頁をめくると、たとえば覚えているのは、緑の高原を舞台に妖精のように舞う女性たち。凛ときれいに伸びきった姿態が鮮烈だった。後で読み返すと、これは「春の野外化粧」の記事に付いていた写真で、モデルは小牧バレエ団と石井漠舞踊団(1957年4月号)。ポーズが決まっていたのは無理もない。
外国人もよく登場し、海外への憧れをかきたてた。当時の私には、三面鏡を前に母の口紅を使ってみるような妖し心は浮かばなかったけれど、冊子からは未知の女性たちの姿が化粧品のように薫り立つようだった。

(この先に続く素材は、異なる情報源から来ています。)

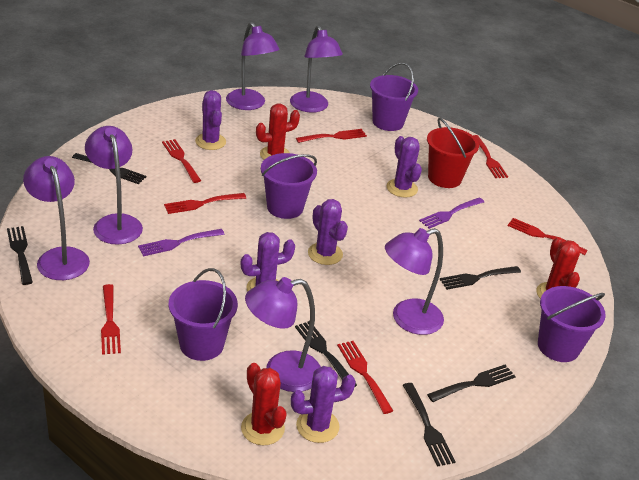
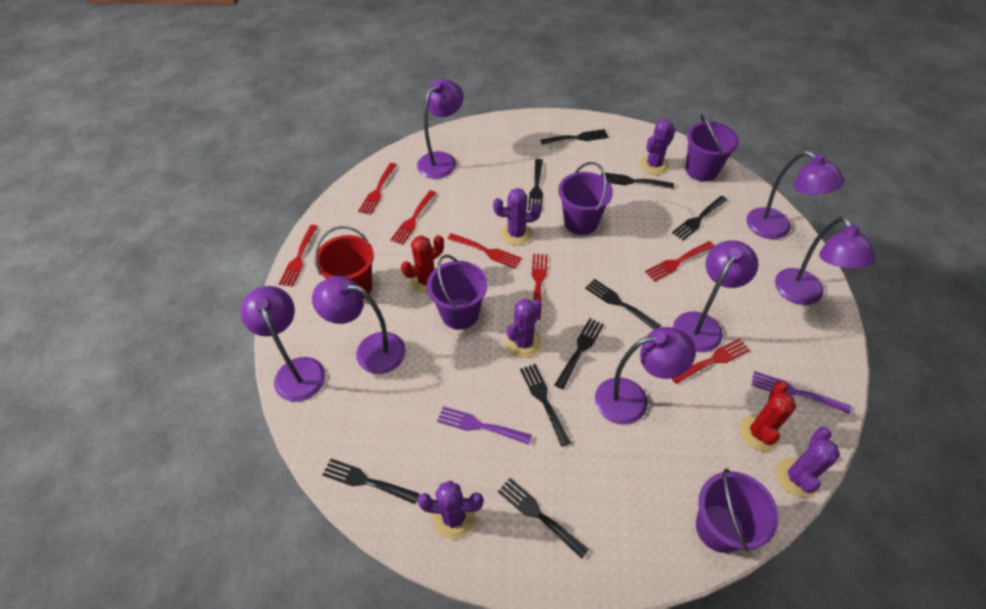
black fork: 6 -> 9
purple lamp: 6 -> 7
red cactus: 3 -> 2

これが化粧品店を通じて資生堂が消費者に提供していた『花椿』誌だったことは、表紙の印象的なロゴから覚えている。化粧品でなくても、女性がいきいきと輝く世界を私にのぞかせてくれたのが『花椿』だったのである。
昭和12年の創刊、
70年以上続く『花椿』
『花椿』が資生堂の愛用者組織「花椿会(現・花椿クラブ)」発足に合わせて、会員を中心に消費者に配る月刊誌として創刊されたのは1937(昭和12)年の秋。前身は、大正時代の1924(大正13)年に創刊された『資生堂月報』という化粧品業界初の消費者向け機関誌までさかのぼる。
『資生堂月報』は昭和に入って不況で2年ほど休刊した後、1933(昭和8)年に『資生堂グラフ』と改称。よりビジュアル化した文化情報誌として復刊し、『花椿』はそれを引き継いだ。戦時中休刊を余儀なくされたが、今も毎月刊行されているので、『花椿』は70年以上続いていることになる。

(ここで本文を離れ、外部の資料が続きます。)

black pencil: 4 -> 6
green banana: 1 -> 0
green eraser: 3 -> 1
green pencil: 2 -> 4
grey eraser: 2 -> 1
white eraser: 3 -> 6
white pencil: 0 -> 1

雑誌の休刊が相次ぐ昨今、この持続力はすごい。そういえば、日本のギャラリーで最も歴史が古い資生堂ギャラリーも、今年12月で90周年を迎える。これは企業の力だけでなく、強い意思、目的心がないと続かないだろう。
『花椿』の場合、刊行を支えるスピリッツは、戦前の時代からかいま見える。タイムスリップする気分で『花椿』の世界にみなさんを誘いたい。

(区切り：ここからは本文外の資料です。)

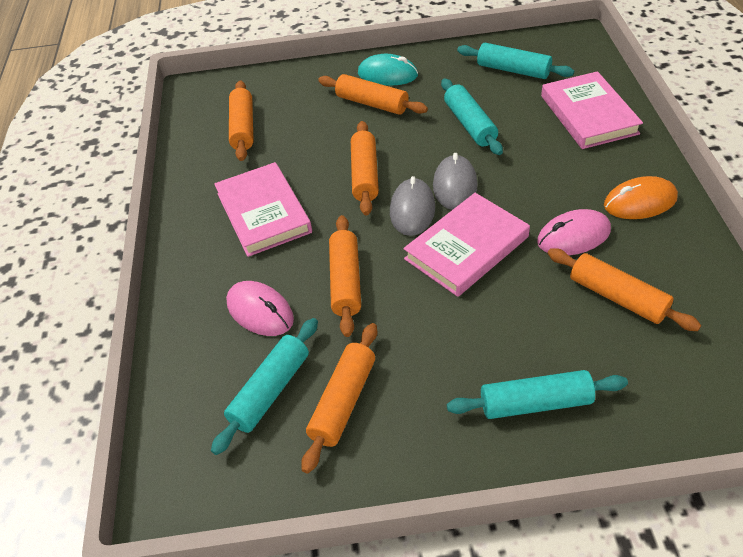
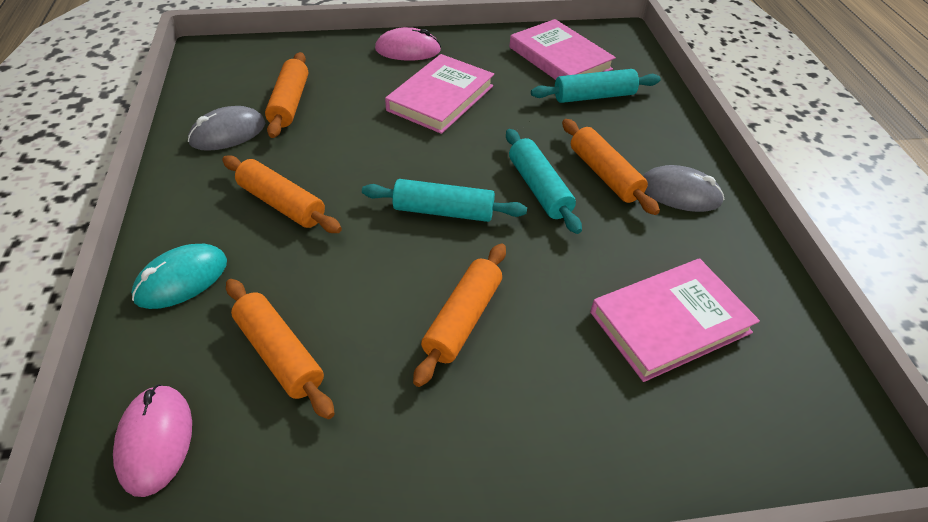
orange mouse: 1 -> 0
orange rolling pin: 6 -> 5
turquoise rolling pin: 4 -> 3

創刊号は1937(昭和12)年11月号である。戦後復刊した時とサイズは同じ雑誌のB5判に近く、表紙を入れて24頁。多色刷り表紙には、着物姿と洋服姿の女性二人が緑園に並び立つ。
着物のデザインも素敵だが、赤い飾りの付いたトルコ帽みたいな帽子に洋装の女性は、『花椿』の表紙モデルに多く登場した東宝映画の女優さんなのだろうか、名前はわからないが涼やかな目元の美女。ファッションは今でも「モダン!」と言っていい。